Can't take my answer to the bank (or the FAA) but I would think the same analysis the FAA applies to 100 inspections for training aircraft might apply. In the co-ownership situation, the FAA has said that 100 hour inspections are not needed because the co-owner student is considered to have provided the airplane, even if another co-owner is the instructor.
In your scenario, the non-pilot owner has rights of operational control and might also be considered to have provided the airplane, and is just hiring a pilot.
The answer can also depend in part on the contents of whatever agreement there might be between the co-owners.
I wonder how the Chief Counsel opinion regarding flying club's and members providing other members with instruction plays into this? Essentially, the Chief Counsel said that Club's have to do 100hr inspections for members to provide other members with instruction, unless outside instructors are also allowed to instruct in the planes.
See Letter to Forest Reid, August 20, 2004 (doesn't seem to be online via FAA, though). Here's the text:
Your letter of May 3, 2004, requests an interpretation of 14 C.F.R. § 91.409(b) which requires a 100-hour inspection to be performed on aircraft that is engaged in the carriage of persons for hire, or that is used by the owner to provide flight instruction. Specifically, you asked if a 100-hour inspection is required for an aircraft that is owned by a flying club and rented to club members. As you explained in your letter, the flying club is a non-profit corporation that owns the aircraft. Members of the club are required to pay a nominal monthly fee and allowed to rent the aircraft on an hourly basis for personal travel and flight instruction. In light of the arrangement described above, you asked the following questions:
1. Does the FAA consider the non-profit corporate entity to be a
"person" for the purpose of applying the Federal Aviation Regulations .
(FARs)?
2. Would the aircraft be exempt from the 100-hour inspection requirement
if a member received flying lessons in the aircraft from a flight.

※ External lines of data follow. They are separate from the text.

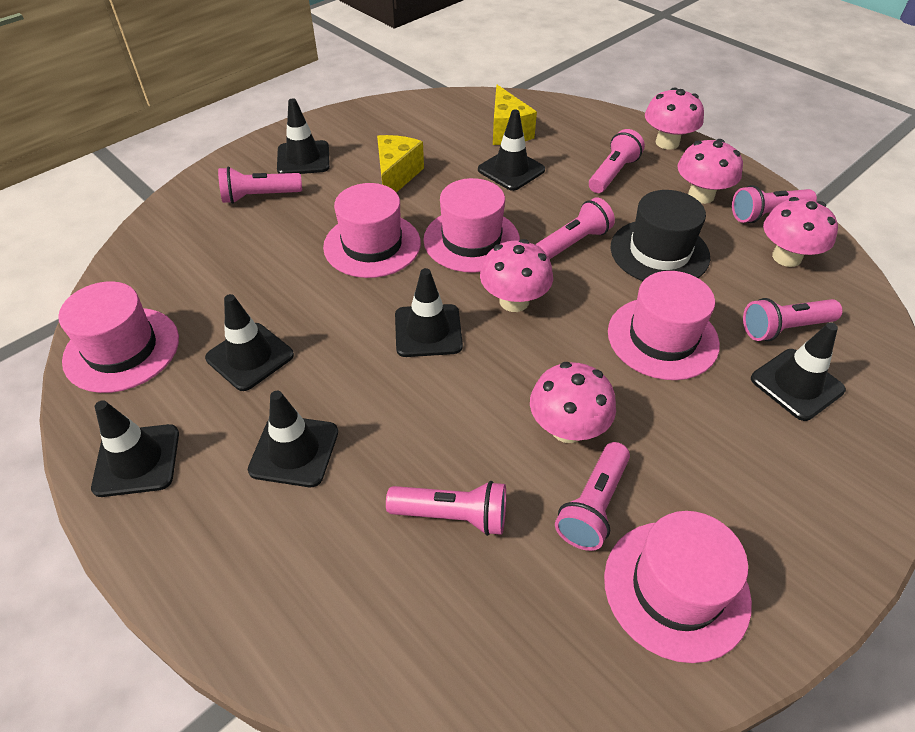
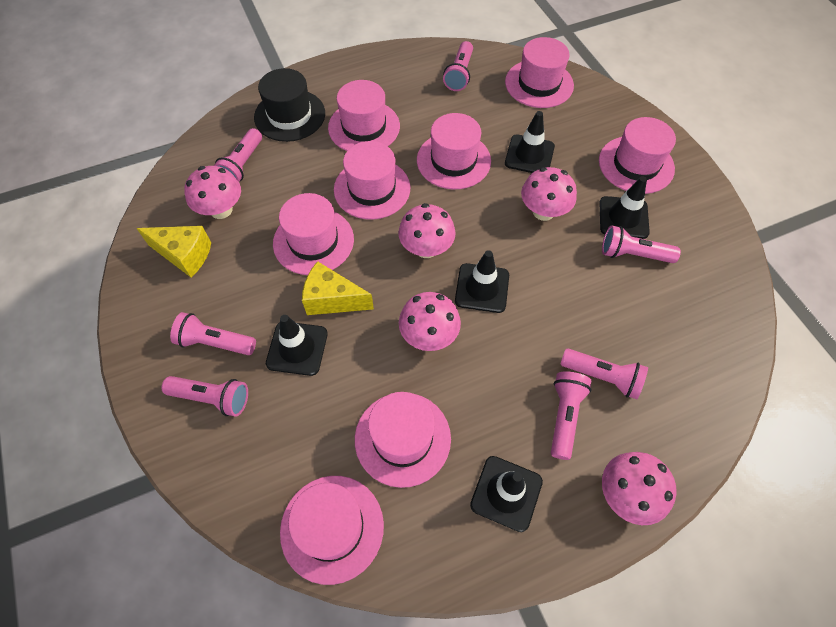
black traffic cone: 7 -> 5
pink hat: 5 -> 8

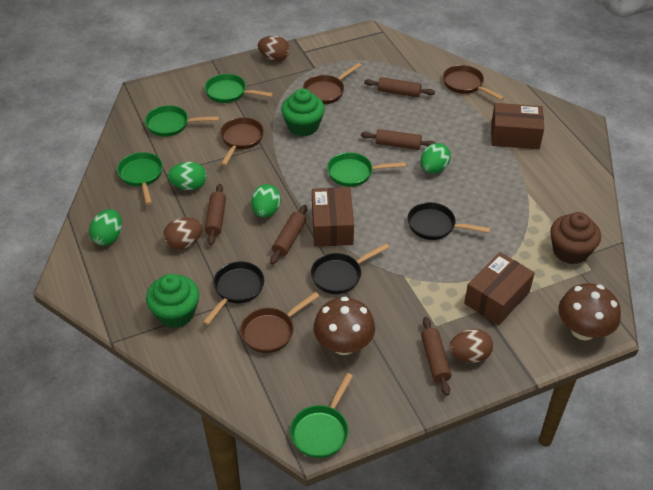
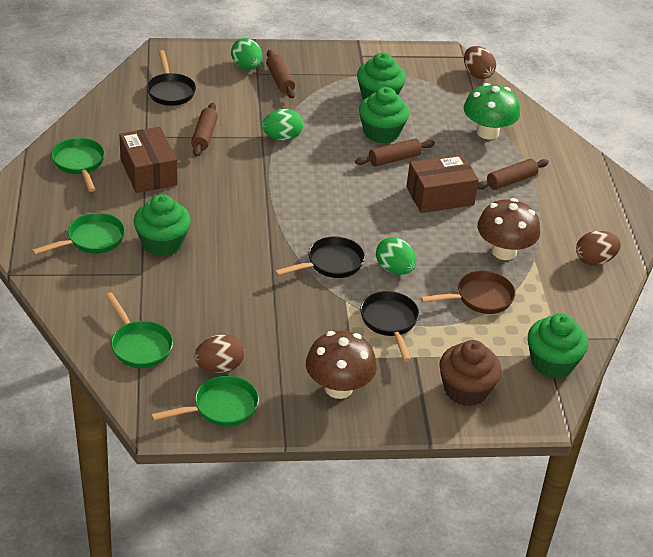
brown box: 3 -> 2
brown pan: 4 -> 1
brown rolling pin: 5 -> 4
green cupcake: 2 -> 4
green egg: 4 -> 3
green mushroom: 0 -> 1
green pan: 5 -> 4

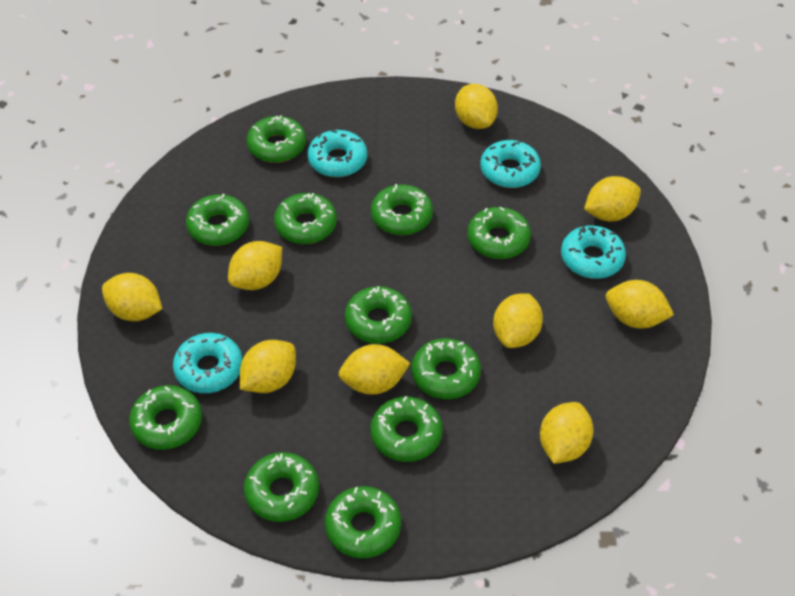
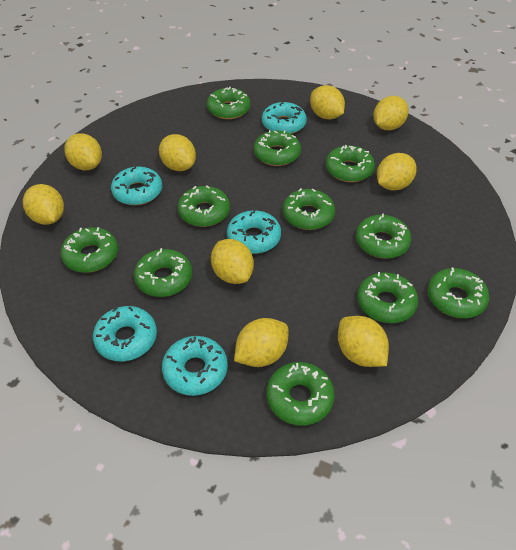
turquoise donut: 4 -> 5

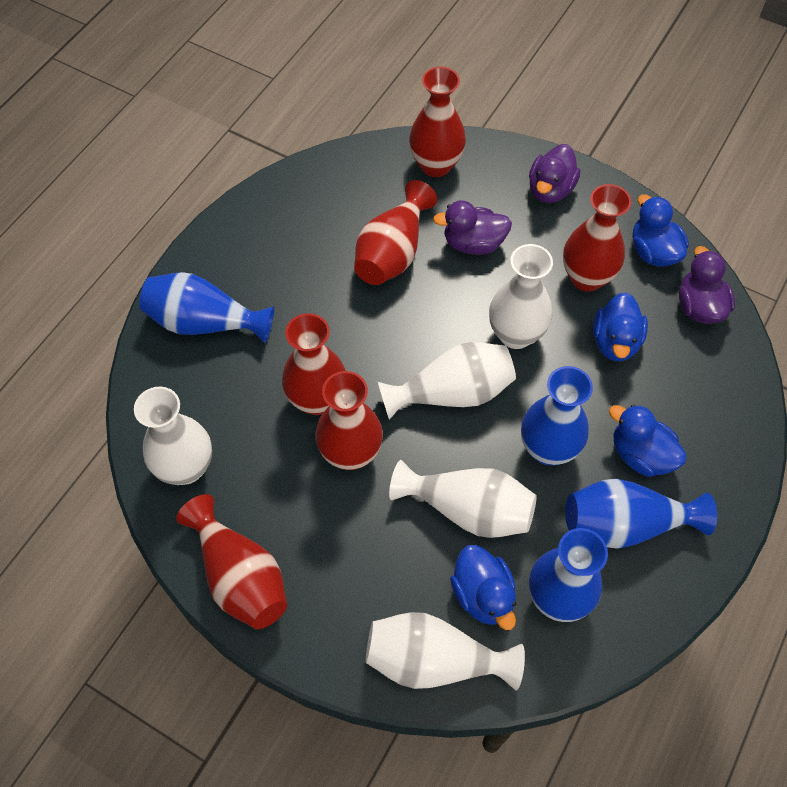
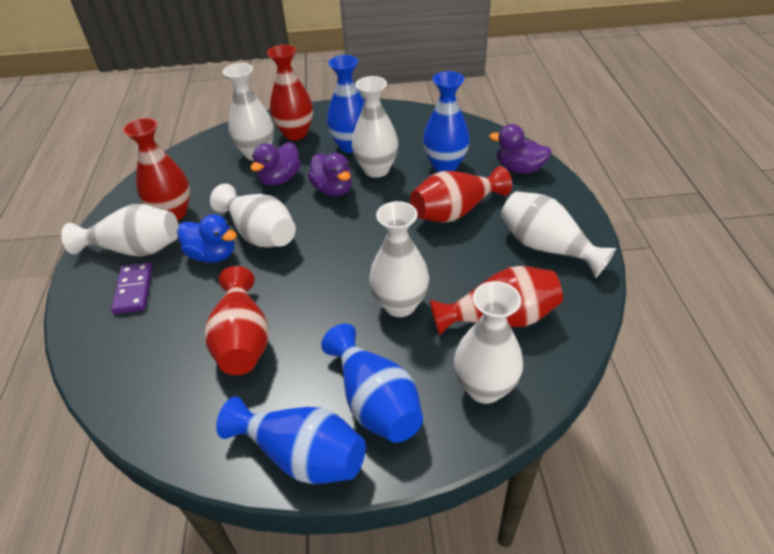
blue duck: 4 -> 1
purple domino: 0 -> 1
red vase: 6 -> 5
white vase: 5 -> 7

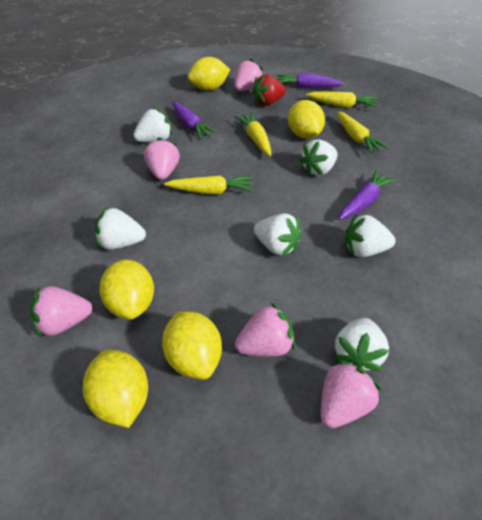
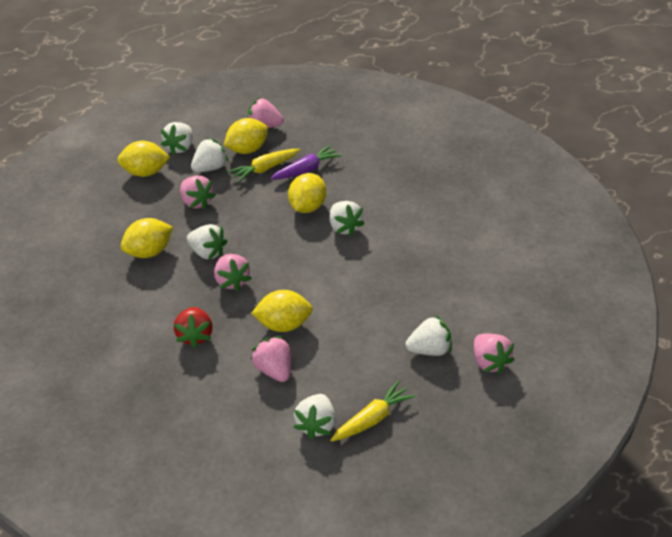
purple carrot: 3 -> 1
yellow carrot: 4 -> 2

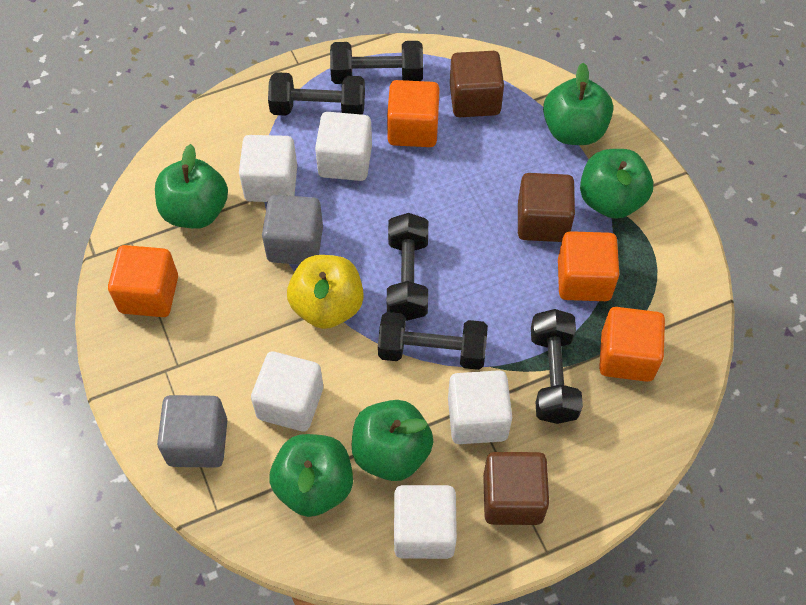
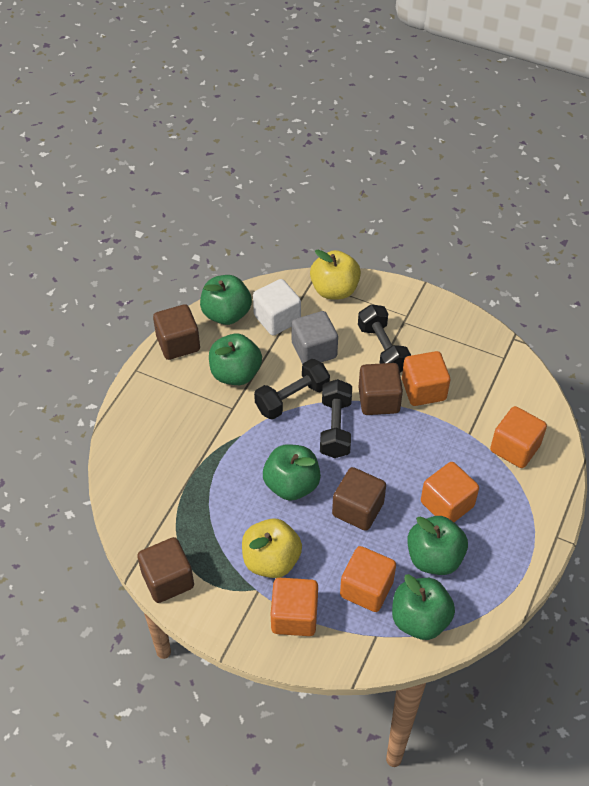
black dumbbell: 5 -> 3
brown cube: 3 -> 4
grey cube: 2 -> 1
orange cube: 4 -> 5
white cube: 5 -> 1
yellow apple: 1 -> 2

instructor who was also a member of the club?
In answering these questions, it is helpful to restate the FAA's position regarding the 100-hour inspection requirement. 'File FAA has previously stated that. the 100-hour inspection is required only when the aircraft is carrying a person for hire, or when a person is providing flight instruction for hire in his or her own aircraft. (See Interpretation 1984-10). A later FAA interpretation clarified that the 100-hour inspection requirement is not dependent on who owns or possesses the aircraft, but rather on how the aircraft is operated. (See Interpretation 2000-2). In that interpretation, the FAA stated that the 100-hour inspection is required if you operate an aircraft to carry a person (other than a crewmember) for hire, or when you provide flight instruction for hire and you are providing the aircraft. Id.
The FAA defines a person as an individual, firm, partnership, corporation,
company, association, joint-stock association, or governmental entity. See 14 C.F.R. 1.1 (2001). Thus, the non-profit corporation would be considered a
person under the FAA's rules.
According to your letter, the flying club members contract with an independent flight instructor for flying lessons. In some cases, the flight instructor is also a member of the flying club, hut instructors who are not members are permitted to provide instruction in the aircraft as well. Under these circumstances, it appears that the flying club merely rents the aircraft to its members, and therefore, would not be required to perform the 100-hour inspection. Based on your description,
the flight instructors are not provided by the corporation as part of
the aircraft rental, the flight instructors are not paid by the corporation to
provide flight instruction and there is nothing prohibiting members from hiring a flight instructor who is not a member of the club. Therefore, § 91.409(b) would be inapplicable.
If, however, the arrangement changed such that the flying club provided both the aircraft and the instructor, then a 100-hour inspection would be required; and it is important to note that the FAA will interpret "providing the flight instructor" very broadly. For example, if the flying club contracted with independent flight instructors to provide lessons for its members, and the members paid an hourly rate to the club for the use of the aircraft, and a separate fee directly to the instructor for the flying lessons, the FAA would likely find that the aircraft and the instructor are provided by the same entity, even though the instructor is an independent contractor who is paid separately. In the FAA's view, the contractual relationship between the instructor and the flying club for flight instruction services would he a sufficient nexus to find that the club is "providing" the aircraft and the instructor. On the other hand, if the independent contractor is truly independent and bears no flight training connection to the flying club. then § 91.409(h) would not apply.
Finally, with respect to instructors who are members of the flying club, the FAA position is that a member-instructor providing lessons to other members would not implicate § 91.409(b) as long as: 1) there is no contractual relationship between the member-instructor and the flying club for the provision of flight instruction services, 2) the member-instructor is not recommended or given a preference by the flying club, and 3) the members are free to choose instructors who are not members of the flying club. The FAA considers these conditions to be sufficient to ensure that the flying club does not circumvent the regulations by using its members as instructors.